Bonnie Annis is a breast cancer survivor, diagnosed in 2014 with stage 2b invasive ductal carcinoma with metastasis to the lymph nodes. She is an avid photographer, freelance writer/blogger, wife, mother and grandmother.
Who wears the face of cancer, and how can we spot them? In this thought-provoking article, one survivor shares her perspective.
Who Wears the Face of Cancer?
I've often wondered what the poster child for cancer would look like. If we had to choose one singular face to represent the thousands and thousands of us who've been affected by cancer in some way, shape or form, who would we choose? Would we vote for the typical face cancer conjures up in our minds - the one with the frail body, the hairless head, the weakened gait and hollow eyes, or would we choose someone with evident strength of character - someone with a sparkle in her eye, a determined look on her face and an aura of determination?
Who would we choose and why? Have you ever thought about the face of cancer? Who wears it? And what would you say if I told you the face of cancer looks a lot like you? Would you believe me?
Look in the mirror. A quick glance may reveal nothing. As you peer at your reflection, what do you see? Your outer shell may appear completely normal, but inside, changes could be taking place without your permission. Cells could be mutating and dividing. Cancer could be growing. You could be a poster child for cancer.
The face of cancer can be young or old, male or female. We all know cancer does not discriminate. The face of cancer could be someone you love. It could be your neighbor, your spouse, your child. Those who wear the face of cancer are all around you. You may not see them, but they are there.
Could you spot the face of cancer? Would they stand out in a crowd? Would that face be easily visible? Inevitably the outward evidences of cancer speak volumes without the necessity of words, but what about those with no sign of illness or disease? What about the faces of cancer that go unnoticed - the silent soldiers who've already weathered the storms of active disease and are in the process of healing?
Many times, the faces of those wearing cancer are invisible to the naked eye.

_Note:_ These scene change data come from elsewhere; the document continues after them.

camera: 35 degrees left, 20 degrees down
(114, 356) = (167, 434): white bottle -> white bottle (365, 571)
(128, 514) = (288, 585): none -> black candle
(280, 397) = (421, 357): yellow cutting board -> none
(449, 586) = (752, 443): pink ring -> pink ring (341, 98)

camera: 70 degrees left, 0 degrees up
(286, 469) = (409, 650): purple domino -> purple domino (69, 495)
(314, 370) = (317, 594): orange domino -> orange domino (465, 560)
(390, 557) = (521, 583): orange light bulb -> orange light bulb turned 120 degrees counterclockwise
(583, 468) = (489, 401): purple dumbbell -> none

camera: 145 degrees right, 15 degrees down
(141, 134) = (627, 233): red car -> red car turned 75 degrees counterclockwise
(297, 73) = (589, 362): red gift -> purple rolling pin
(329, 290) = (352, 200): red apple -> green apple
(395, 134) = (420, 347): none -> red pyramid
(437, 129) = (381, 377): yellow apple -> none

They may remain hidden, unexposed and unexplained. Those who wear the face of cancer don't always present their badge of suffering for public scrutiny.

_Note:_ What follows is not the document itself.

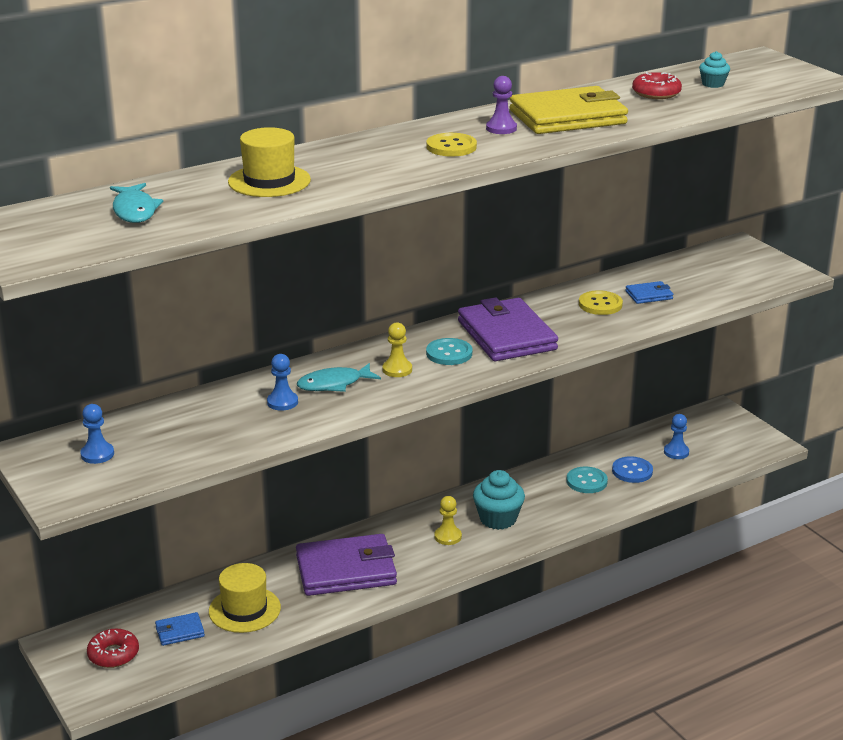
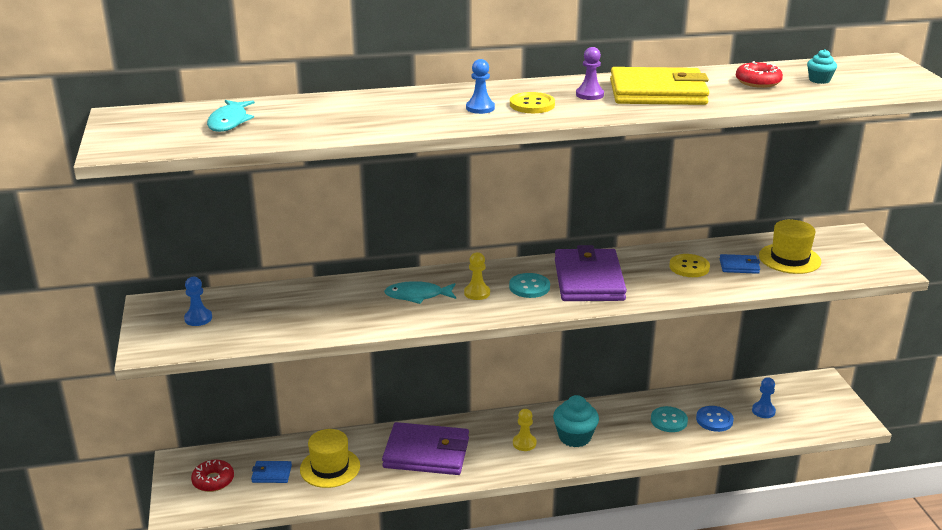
camera: 20 degrees right, 0 degrees up
(269, 181) = (355, 113): yellow hat -> yellow hat (789, 259)
(282, 402) = (366, 303): blue pawn -> blue pawn (480, 108)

The face of cancer can reside on both the weak and the strong, but there's something indescribable about the face of cancer. Those who wear it have a certain look - a look that says, "I want to live," a look that says, "Life is not fair! I didn't want this! I don't deserve this!" The face of cancer is not pretty and yet, when worn by determined and strong individuals, it softens, and resilience grows.

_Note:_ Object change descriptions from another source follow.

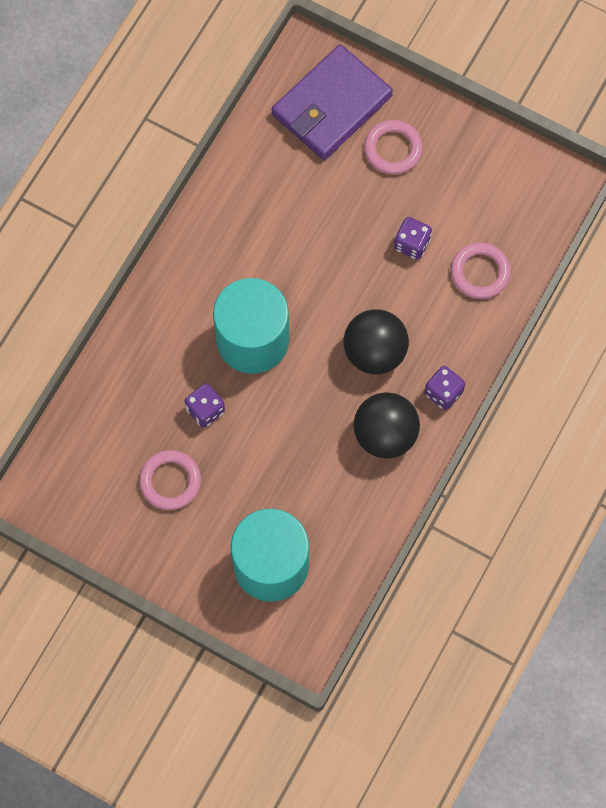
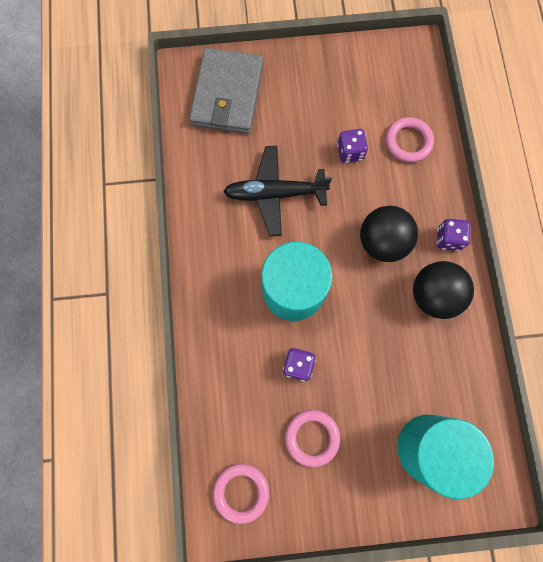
camera: 35 degrees left, 5 degrees up
(304, 236) = (275, 194): none -> black plane
(331, 106) = (227, 94): purple wallet -> grey wallet
(393, 149) = (290, 97): pink ring -> pink ring (241, 492)

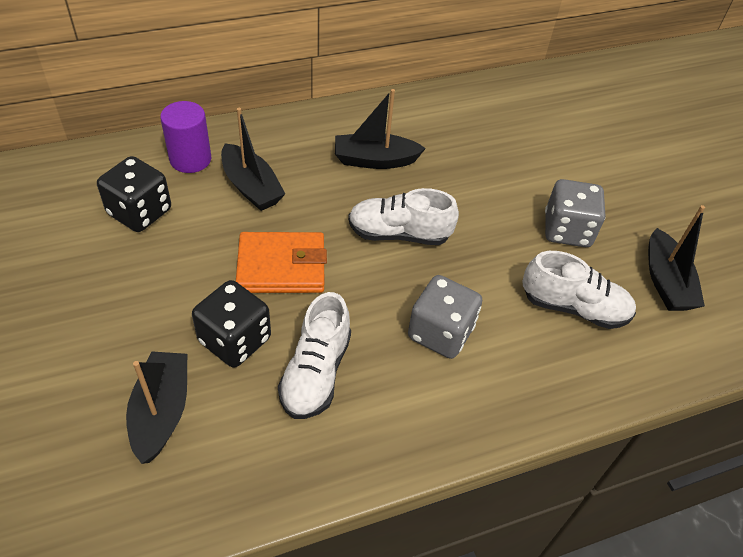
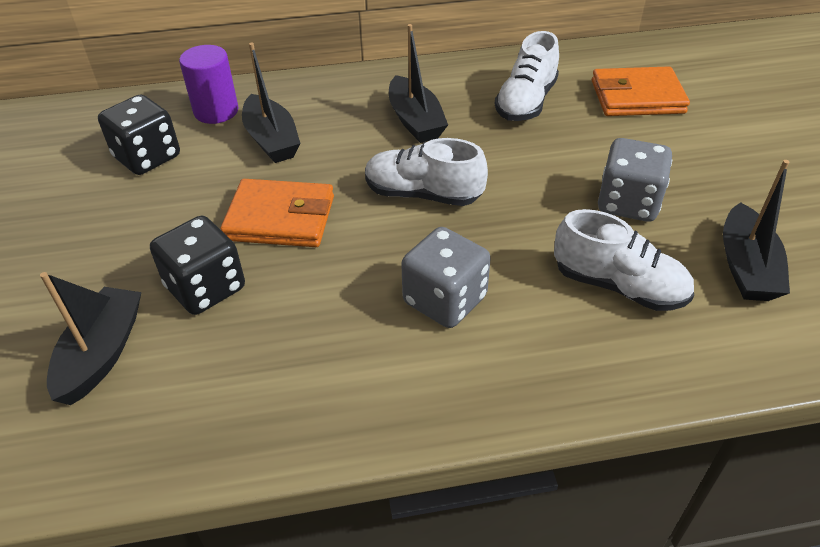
camera: 15 degrees right, 5 degrees down
(316, 372) = (286, 329): white shoe -> white shoe (526, 102)
(375, 160) = (415, 121): black boat -> black boat turned 120 degrees counterclockwise
(555, 127) = (637, 97): none -> orange wallet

There's no way to pick just one poster child for cancer. We are all the faces of cancer. Some of us will be thrust into battle and others will stand on the sidelines and watch those we love wage war. In either case, there's something inside us that chooses to hope for a good outcome.
There's no way we can accurately predict who may or may not wear the face of cancer. Occasionally, evidences of predisposition, such as hereditary genes, can give a heads up, but more often than not, the face of cancer can look very normal one day and very abnormal the next.
Cancer appears differently on the faces of those she chooses. One of the first expressions she gives is that of utter shock and dismay, perhaps even a great sorrow. Over time, this expression may change to that of acceptance and then later, to a forced perseverance. Sometimes the face of cancer gradually turns to one of submission and release.
The face of cancer could be yours, but hopefully that won't be the case.
The next time you look into the mirror, try to imagine what life would be like if you were the poster child for cancer. Would you want others to rally around you offering their love and support? Would you accept the hand dealt you with dignity and grace or would you become angry and bitter? Look again. Look deeply. Examine every line, every wrinkle, every nook and cranny. Remember the face of cancer could be yours one day.
The face of cancer may be closer than you think. That is one reason we should all be kind, compassionate and understanding.
Will you wear the face of cancer one day? I hope the answer is no, but if you did, how would you respond? Would you be fearful, confused, overwhelmed? Probably, and rightly so. But should you ever find yourself staring straight into the face of cancer, know that many have gone before you and many will come after you.
The faces of cancer are many. When you think about a face to represent cancer, picture yourself. And as you see your face, remember, the hope of those who've worn the face of cancer is that one day, we'll find a cure. Let's hope that day is just on the horizon. Cancer doesn't deserve to be worn on anyone's face.